J’avais entendu parler des camps par des amis qui faisaient partie de la résistance. Et nous avions des amis juifs. Eux, ils étaient au courant, à l’évidence, et tentaient d’échapper à la délation, aux collaborateurs zélés, à la persécution, à la folie nazie. Ceux qui avaient les moyens gagnaient l’Espagne ou des pays plus éloignés, mais pour les gens démunis, il n’y avait aucune issue possible. J’en ai connu plusieurs, malheureusement. Je n’étais pas la seule à savoir ces abominations qui avaient lieu : il était impossible de ne pas se révolter.
C’est pourquoi vous avez été volontaire pour vous rendre au camp de Terezin…

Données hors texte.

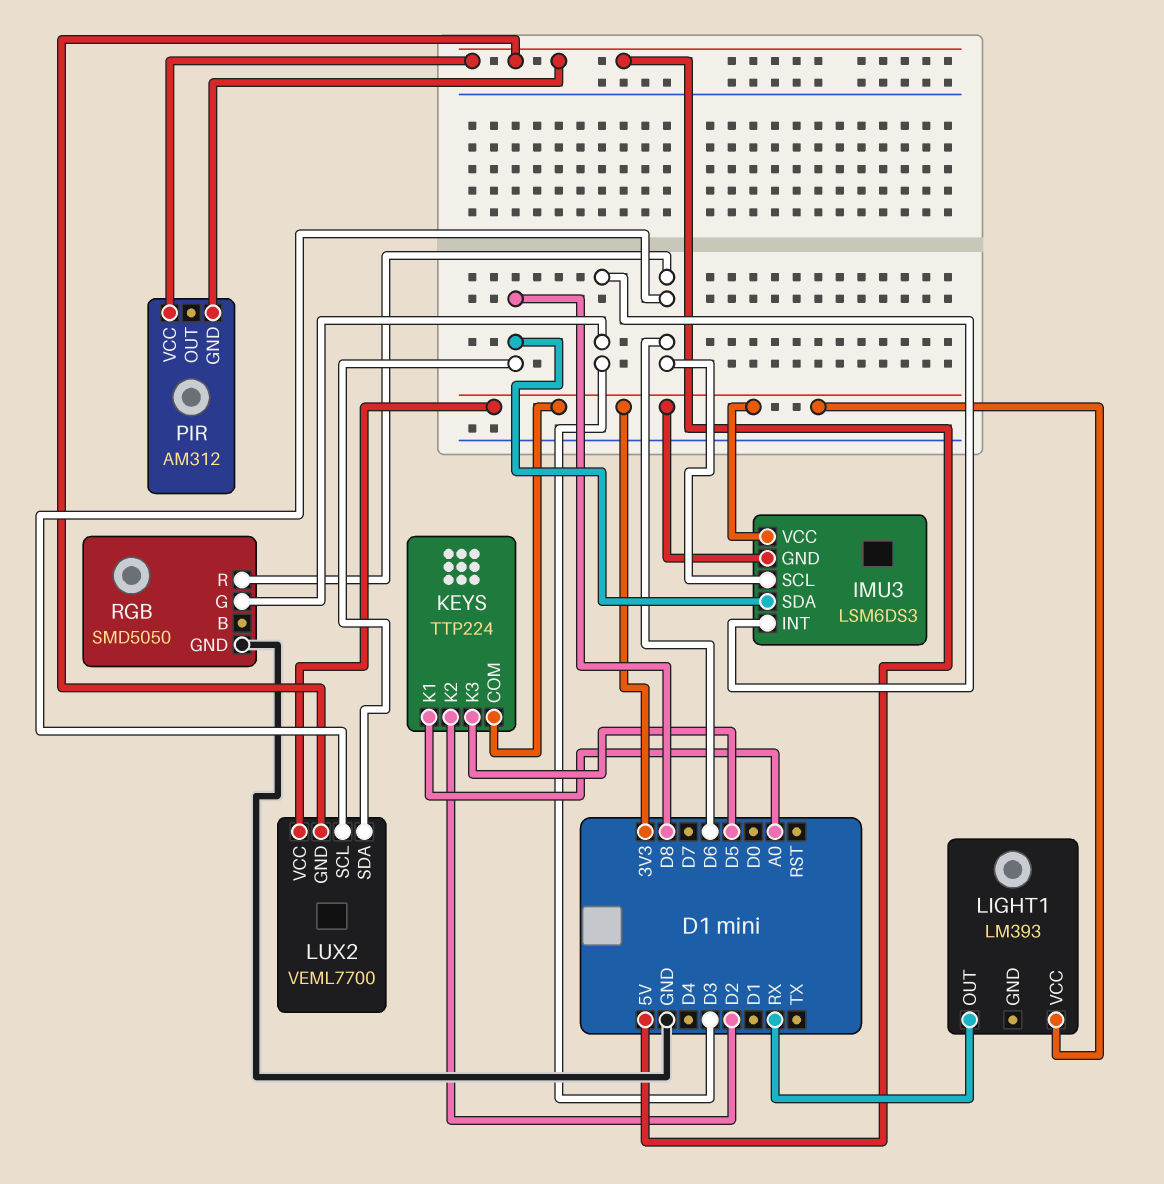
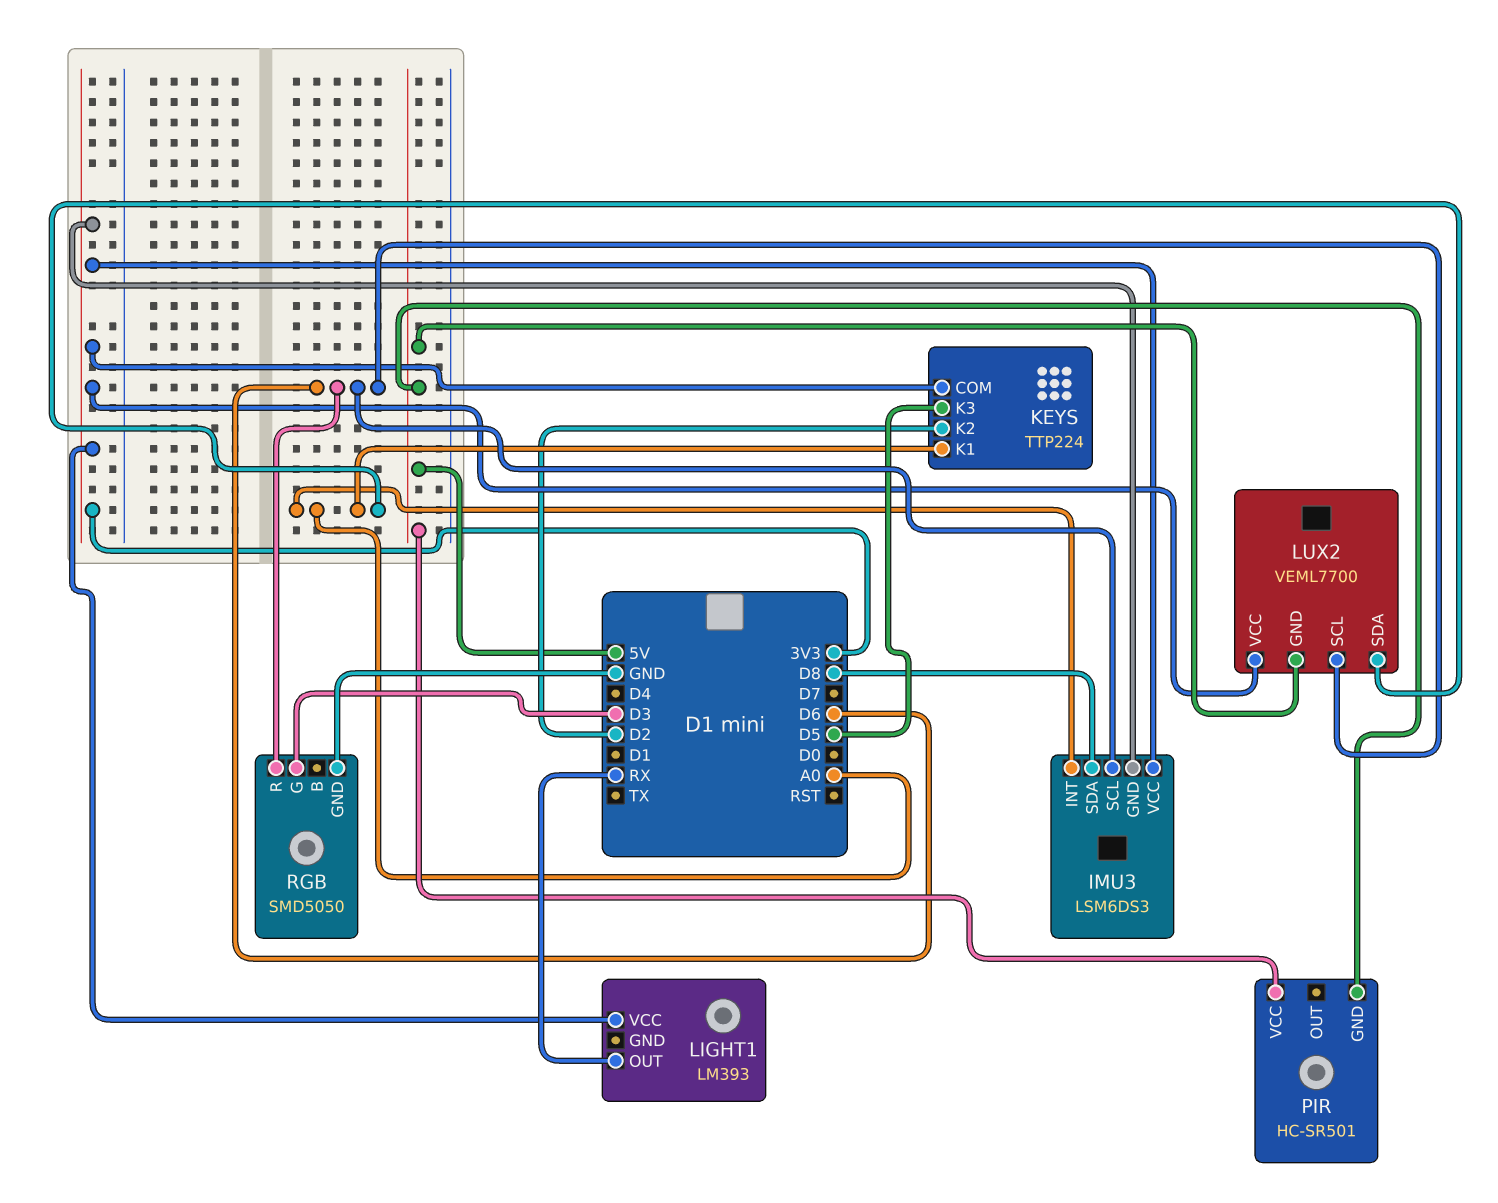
IMU3 pin INT: D3 -> A0
LUX2 pin SDA: D8 -> A0
PIR: AM312 -> HC-SR501

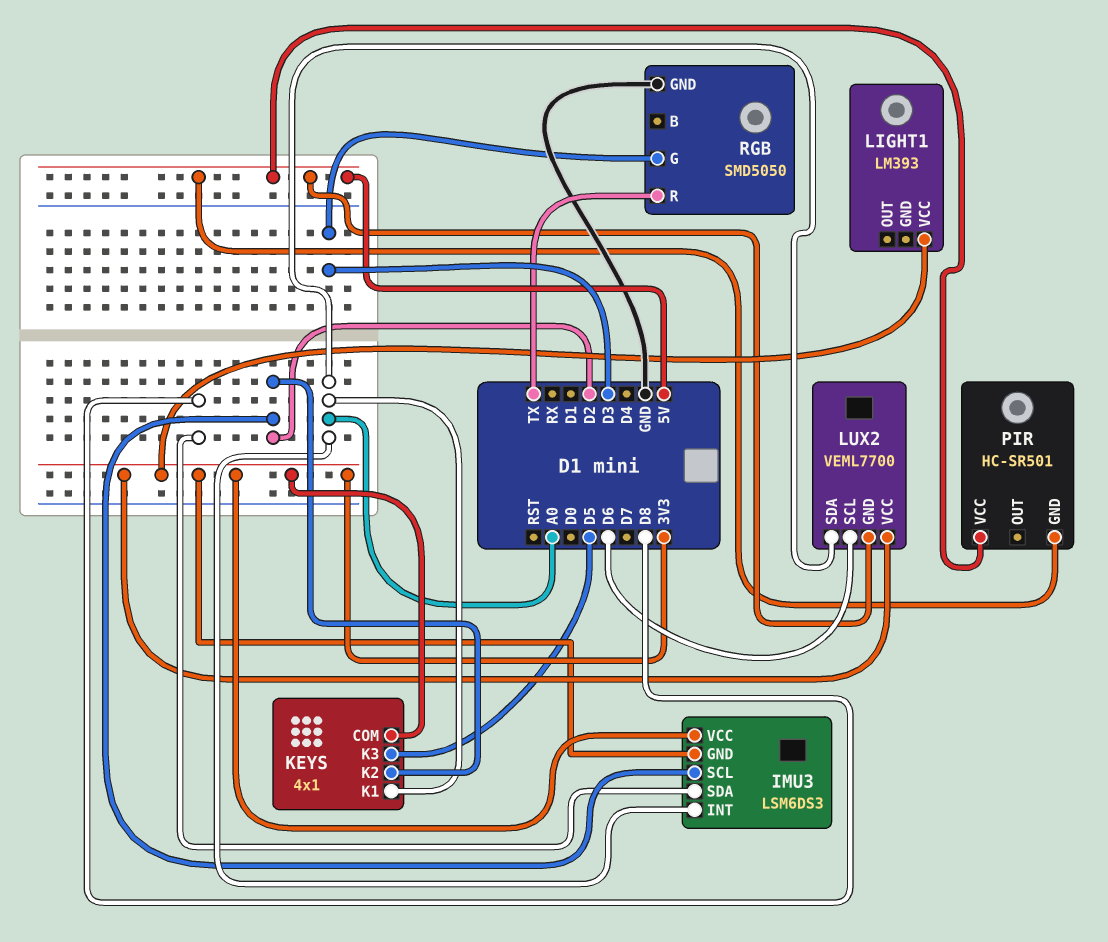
IMU3 pin SCL: D6 -> D2
KEYS: TTP224 -> 4x1
LIGHT1 pin OUT: RX -> none
RGB pin R: D6 -> TX

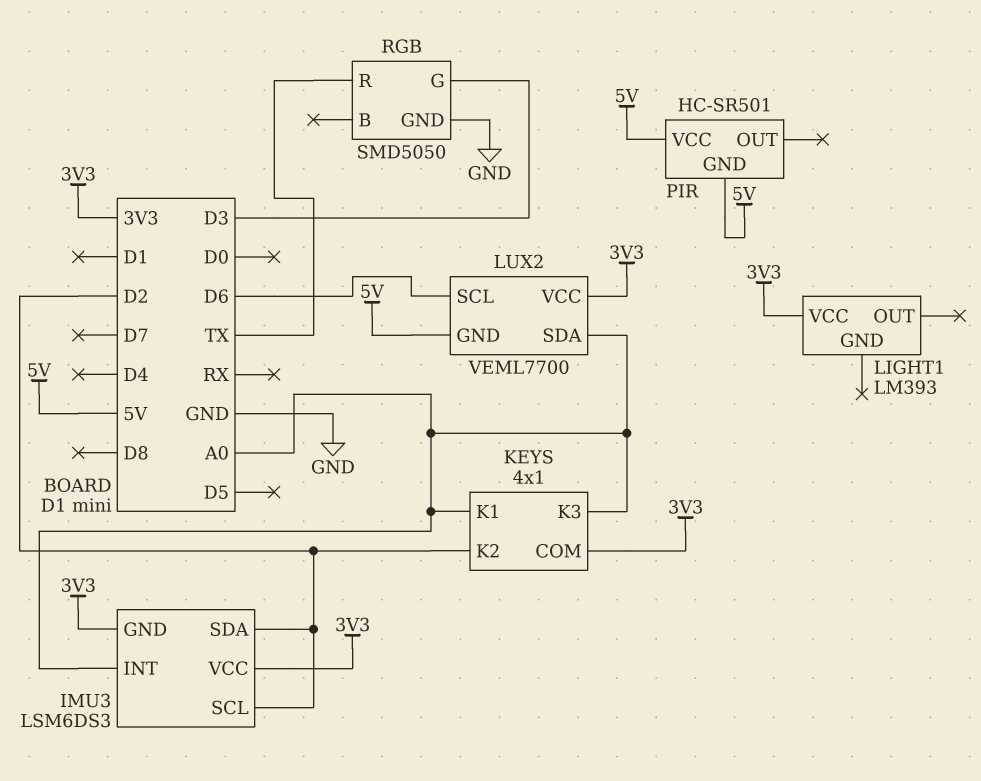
IMU3 pin SDA: D8 -> D2
KEYS pin K3: D5 -> A0

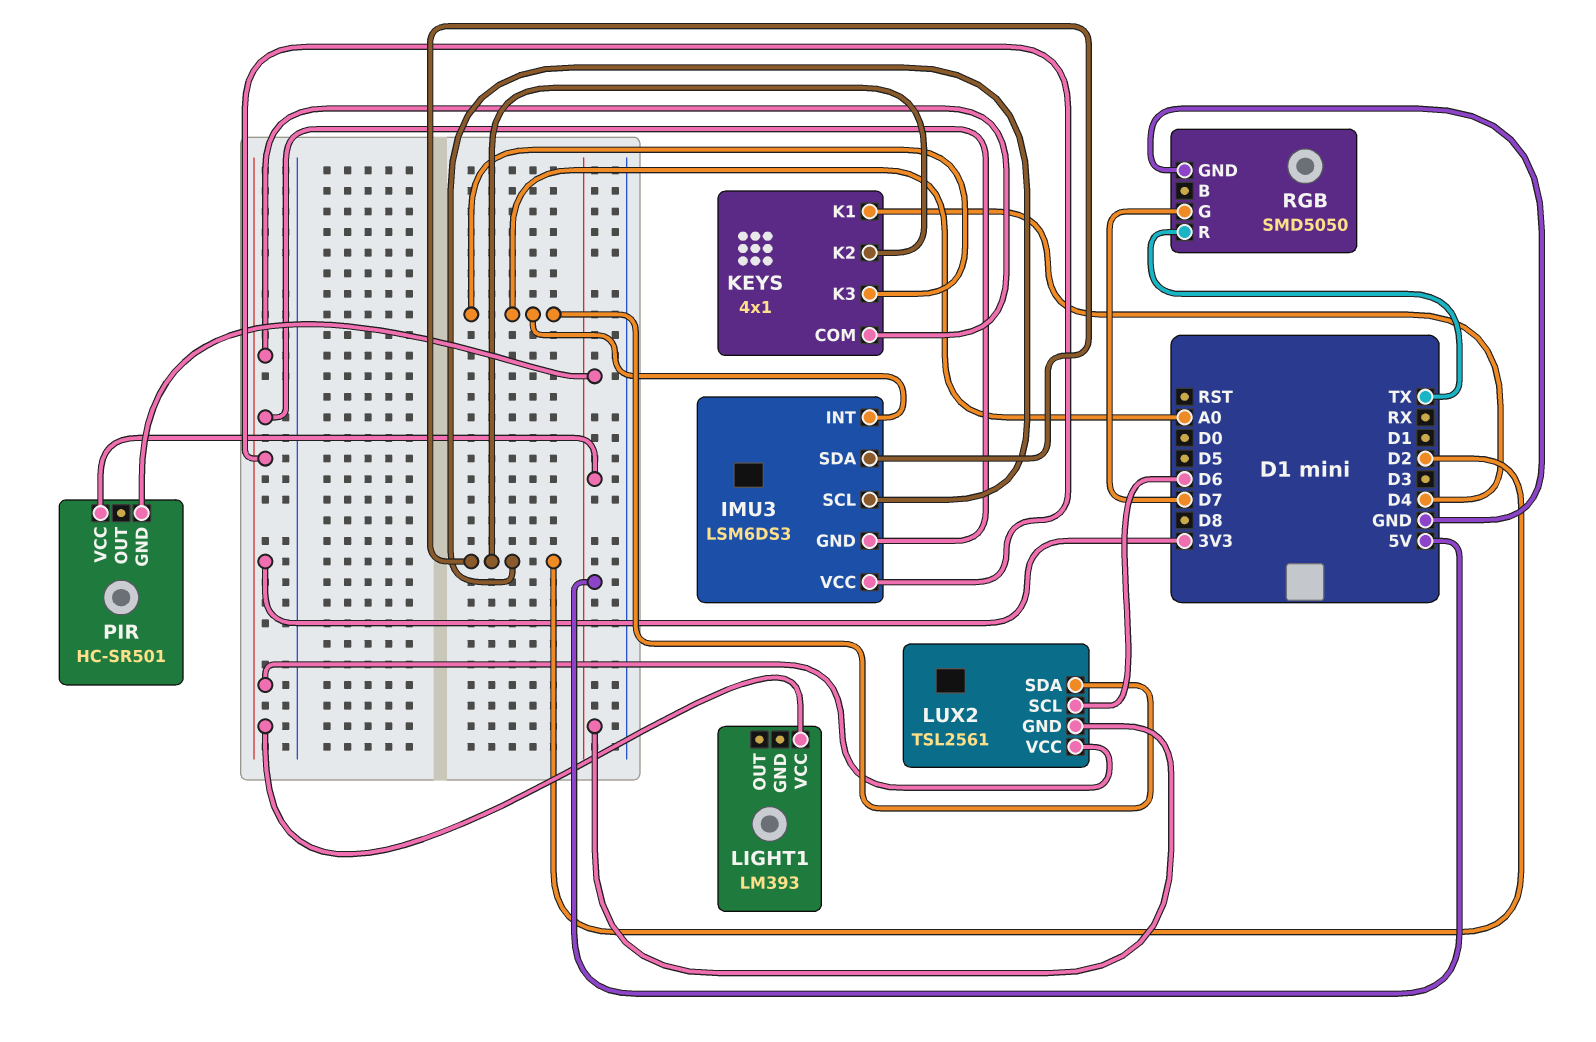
KEYS pin K1: A0 -> D4
LUX2: VEML7700 -> TSL2561
RGB pin G: D3 -> D7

La guerre arrivait à son terme, lorsqu’on demanda des volontaires pour aller chercher les juifs français qui se trouvaient au camp de Terezin, à quarante kilomètres de Prague. La croix Rouge ne pouvait s’y rendre. Nous nous portâmes volontaires, Suzanne [Lavigne] et moi. Le convoi comportait quatre voitures, chargées, en outre, d’un médecin militaire et de quelques soldats. Nous franchîmes avec difficulté les lignes russes. (…) Ensuite, nous arrivâmes en Tchécoslovaquie où les chemins de terre remplaçaient les autoroutes. Plusieurs camps avaient été libérés par l’armée américaine : celui de Terezin était occupé par les Russes et dirigé par une femme. Il faisait chaud et, traversant de violents orages, nous atteignîmes une ville accueillante, Leitmeritz, où de jeunes officiers tchèques, s’exprimant dans un français impeccable, sont venus à notre rencontre. (…) Terezin, un peu plus loin, était un ancien ghetto qui faisait partie de la ville. Nous arrivâmes devant de grandes portes au-dessus desquelles se dressait un panneau noir arborant un crâne. On y lisait : Typhus. Lorsque les portes s’ouvrirent, la vision était digne de l’apocalypse. Á moitié nus, les prisonniers étaient d’une maigreur indescriptible. Certains, dépourvus de pantalons, vêtus seulement de vestes ; d’autres en tenues rayées, la tête creusée, les yeux énormes, les jambes comme des bâtons. On ne peut pas le décrire. Ils se jetaient sur nous parce qu’ils avaient faim. Nous avions du lait condensé, mais le médecin nous mit en garde : ils soufraient de dysenterie. On leur donna à boire, le moins possible ; ils étaient désespérés, violents, ce n’était pas facile. Lorsqu’ils montèrent dans la voiture, les femmes se mirent à hurler, en empêchant d’entrer certains d’entre eux qui étaient des Kapos polonais. Cela occasionna encore un combat plein de haine. Nous fîmes plusieurs évacuations, allant jusqu’à Strasbourg et revenant à Leitmeritz. Dans la voiture, les malades nous racontaient ce qu’ils avaient vécu. Ils étaient très affaiblis par la dysenterie.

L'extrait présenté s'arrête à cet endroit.